Recently, I am trying to make a pie-1 promoter-driven reporter. I have constructed a 2 kb pie-1 promoter + pie-1 first exon + first intron + GFP and made a stable transgene. I found that GFP localizes in the centrosome. I am wondering whether there are some wield sequences in pie-1’s first exon and intron. Thanks very much.
There are many plasmids available with PIE-1 promoters available that won’t have this potential problem already you could use. I’d be concerned given the following paper:
The PIE-1 protein and germline specification in C. elegans embryos
Craig C. Mello*†, Charlotte Schubert*‡, Bruce Draper*‡, Wei Zhang*, Robert Lobel* & James R. Priess*‡§
Department of Basic Sciences, Fred Hutchinson Cancer Research Center, Seattle, 1124 Columbia Street, Washington 98104, USA
‡ Zoology Department University of Washington, Seattle, Box 351800, Washington 98195, USA
§ Howard Hughes Medical Institute at Department of Basic Sciences, Fred Hutchinson Cancer Research Center, 1124 Columbia Street Seattle, Washington 98104, USA † Present Address: University of Massachusetts Cancer Center, 373 Plantation Street, Worcester, Massachusetts 01605, USA.
TOTIPOTENT germline blastomeres in Caenorhabditis elegans contain, but do not respond to, factors that promote somatic differentiation in other embryonic cells1,2. Mutations in the maternal gene pie-1 result in the germline blastomeres adopting somatic cell fates3. Here we show that pie-1 encodes a nuclear protein, PIE-1, that is localized to the germline blastomeres throughout early development. During division of each germline blastomere, PIE-1 initially associates with both centrosomes of the mitotic spindle. However, PIE-1 rapidly disappears from the centrosome destined for the somatic daughter, and persists in the centrosome of the daughter that becomes the next germline blastomere. The PIE-1 protein contains potential zinc-finger motifs also found in the mammalian growth-factor response protein TIS-11/NUP475 (refs 4–7). The localization and genetic properties of pie-1provide an example of a repressor-based mechanism for preserving pluripotency within a stem cell lineage.

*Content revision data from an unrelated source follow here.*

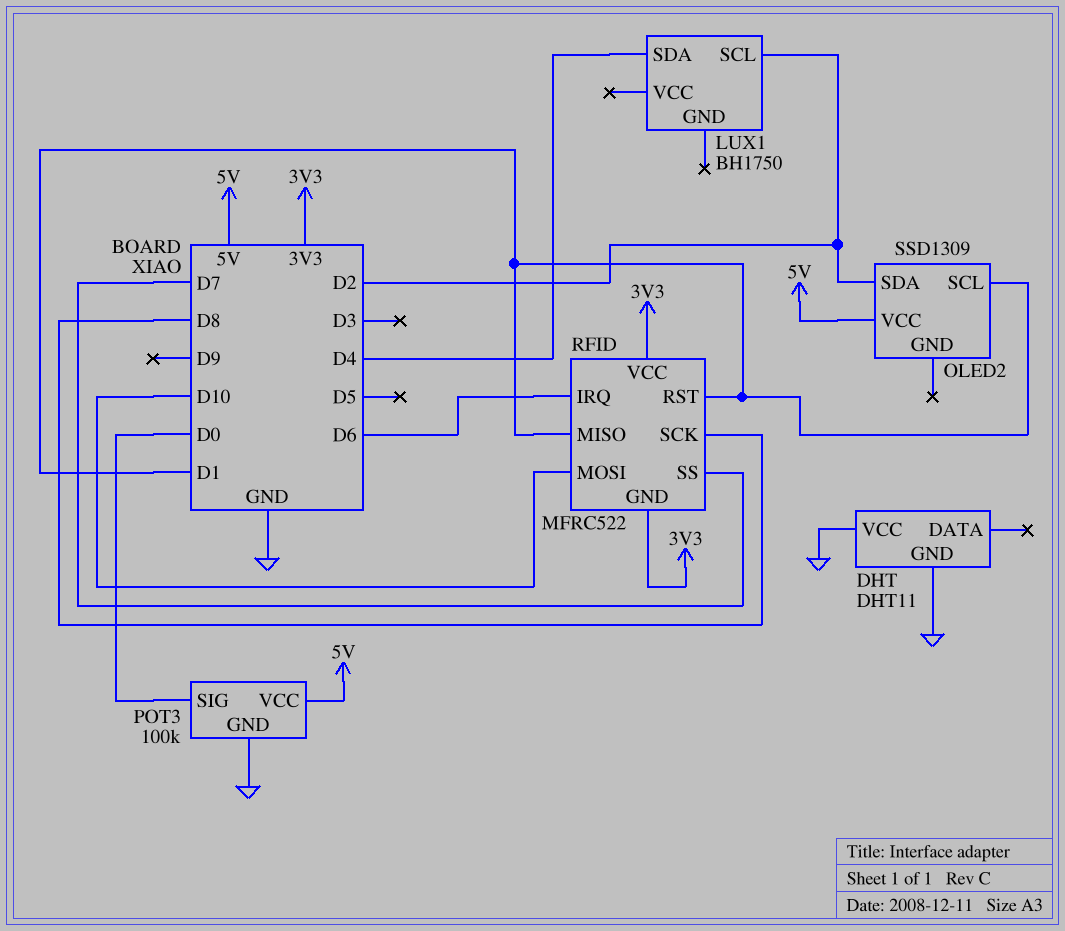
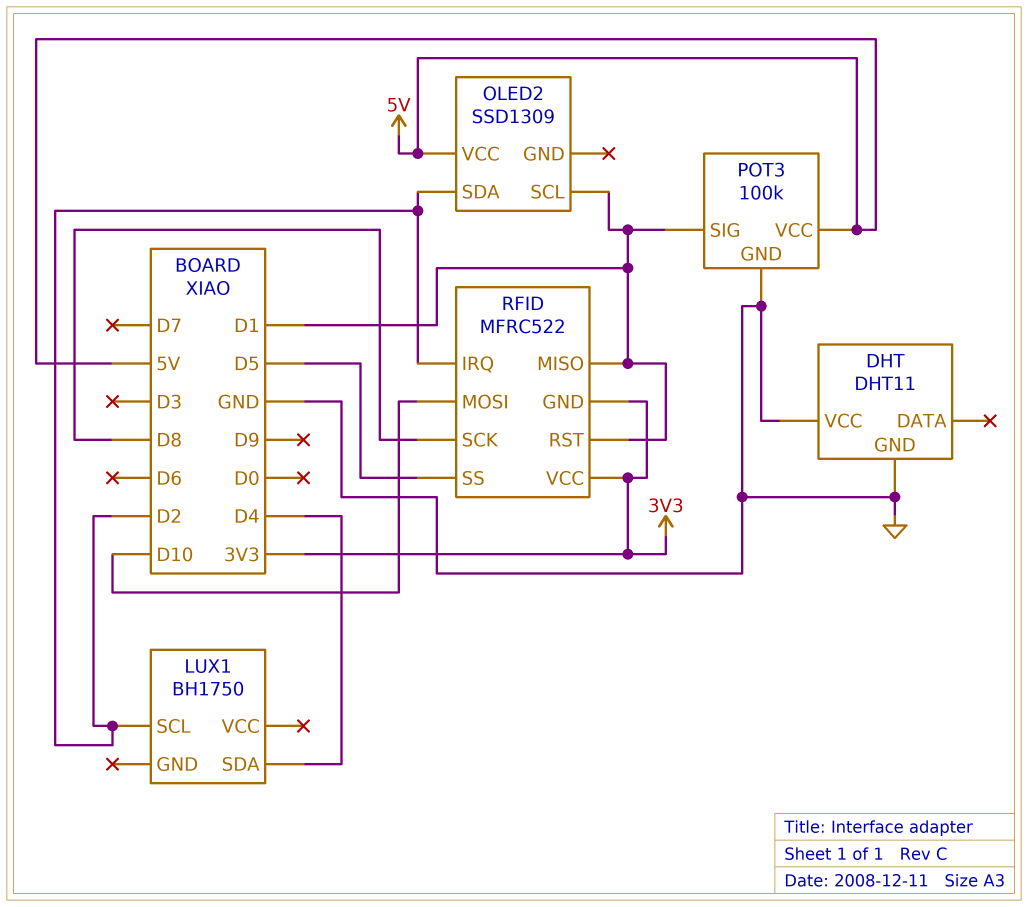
POT3 pin SIG: D0 -> D1
RFID pin IRQ: D6 -> D2
RFID pin SS: D7 -> D5

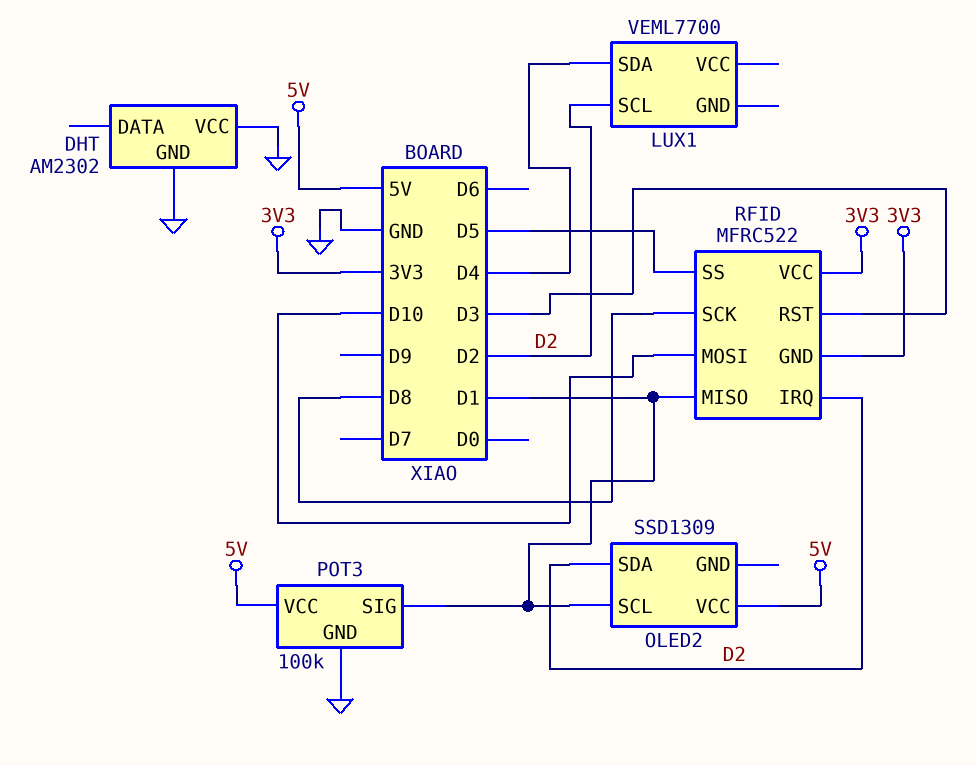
DHT: DHT11 -> AM2302
LUX1: BH1750 -> VEML7700
RFID pin RST: D1 -> D3

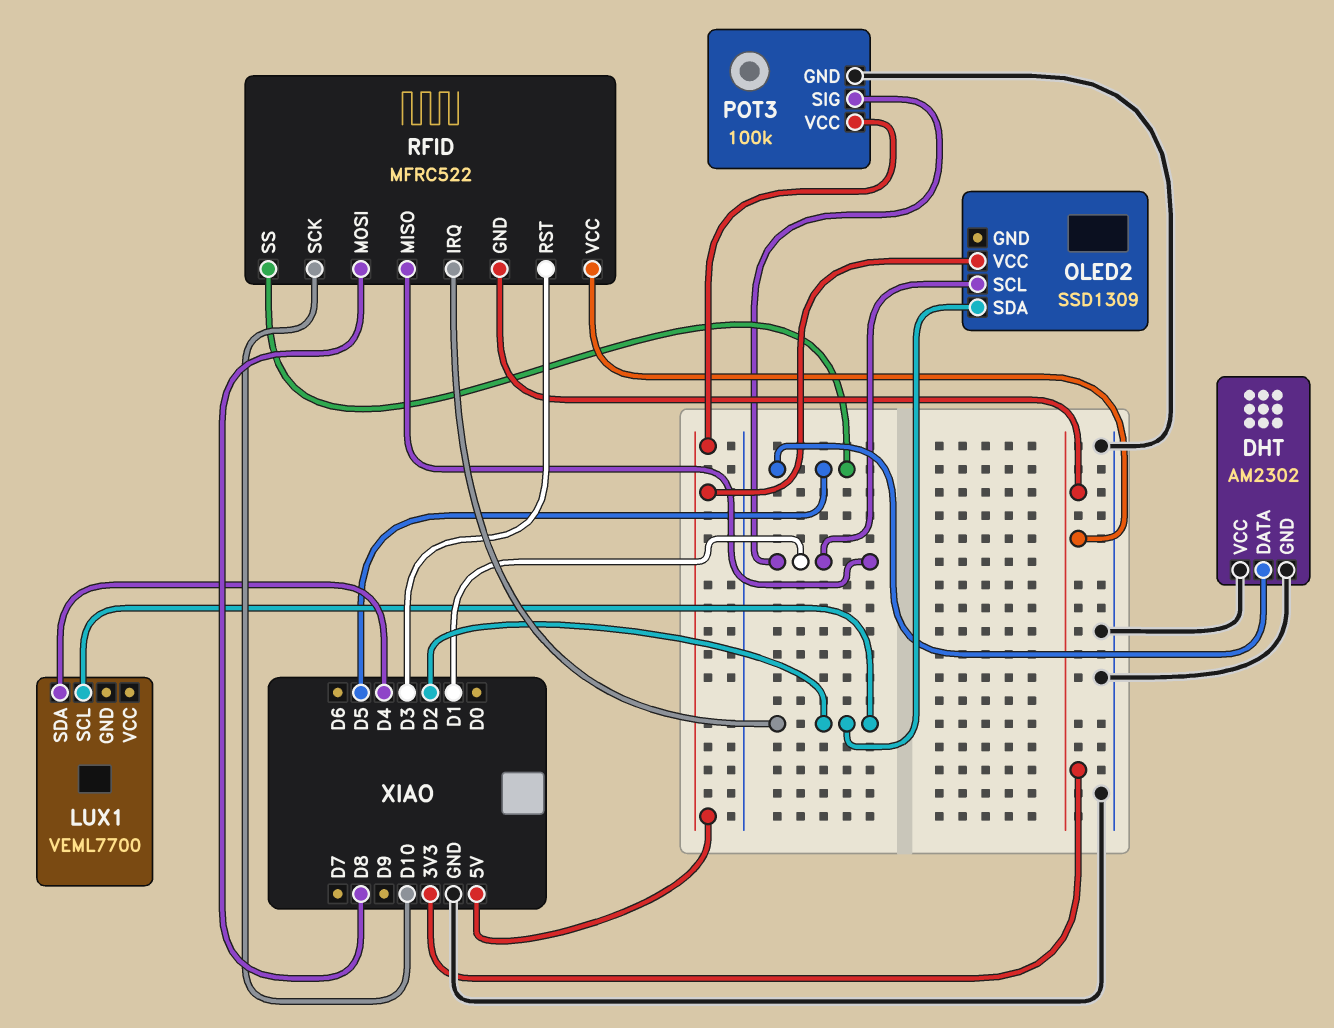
DHT pin DATA: none -> D5
RFID pin MOSI: D10 -> D8
RFID pin SCK: D8 -> D10

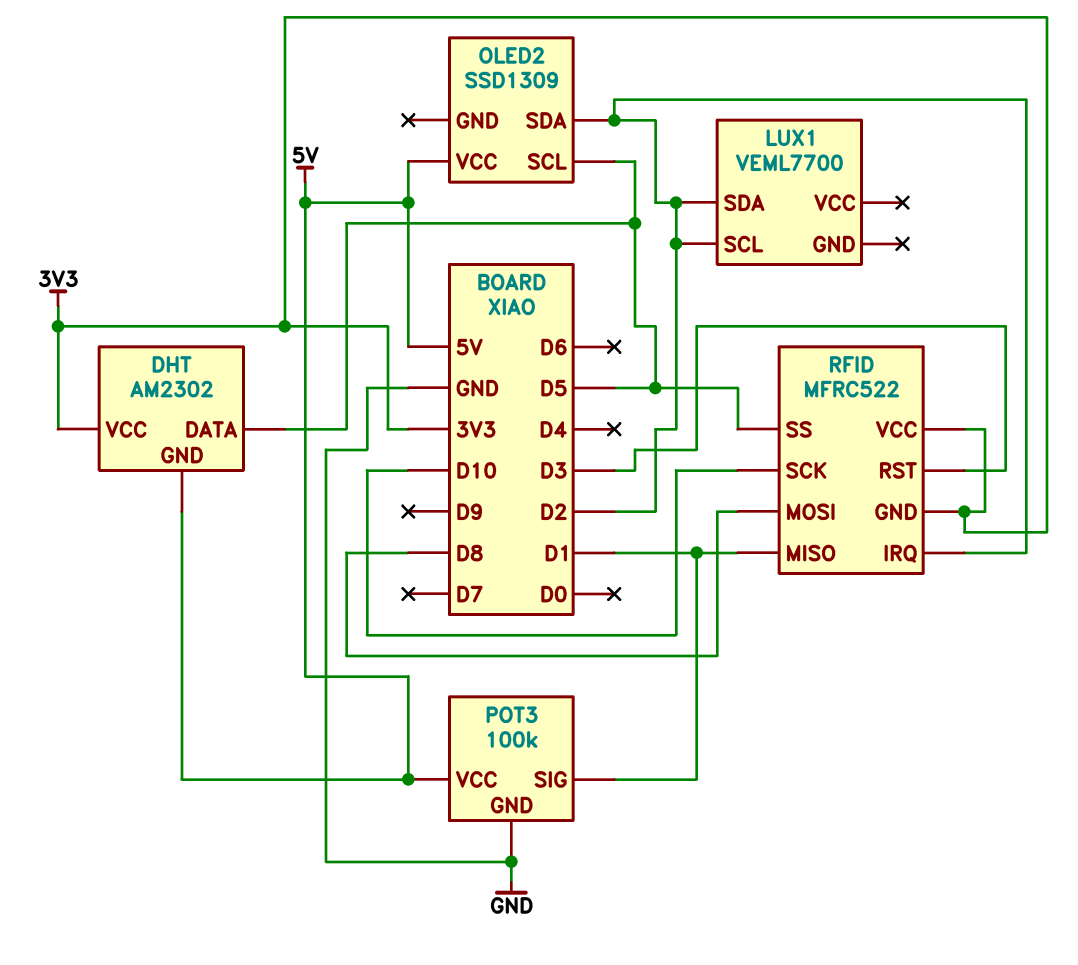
DHT pin GND: GND -> 5V
DHT pin VCC: GND -> 3V3
LUX1 pin SDA: D4 -> D2
OLED2 pin SCL: D1 -> D5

Does it localize to the centrosome with and without your protein of interest included?
My understanding is that many pie-1 vectors such as pAA64 and pFJ1 likely attach the 11 amino acid N-terminus of PIE-1 to the fusion protein. (MAQTKPIAEQM) Does anyone out there know if this accurate? At least one set of vectors uses a different version (pJK7, pJK3) without the 11 amino acid N-terminus of PIE-1. Are there any other versions of a cloning site at end of the pie-1 promoter in use? I would suggest building off of the work of others rather than designing a new version of the pie-1 promoter cassette.
All of the pie-1 vectors I can remember using also include the third intron of pie-1 (including an enhancer) cloned upstream of the promoter. Did you include this sequence?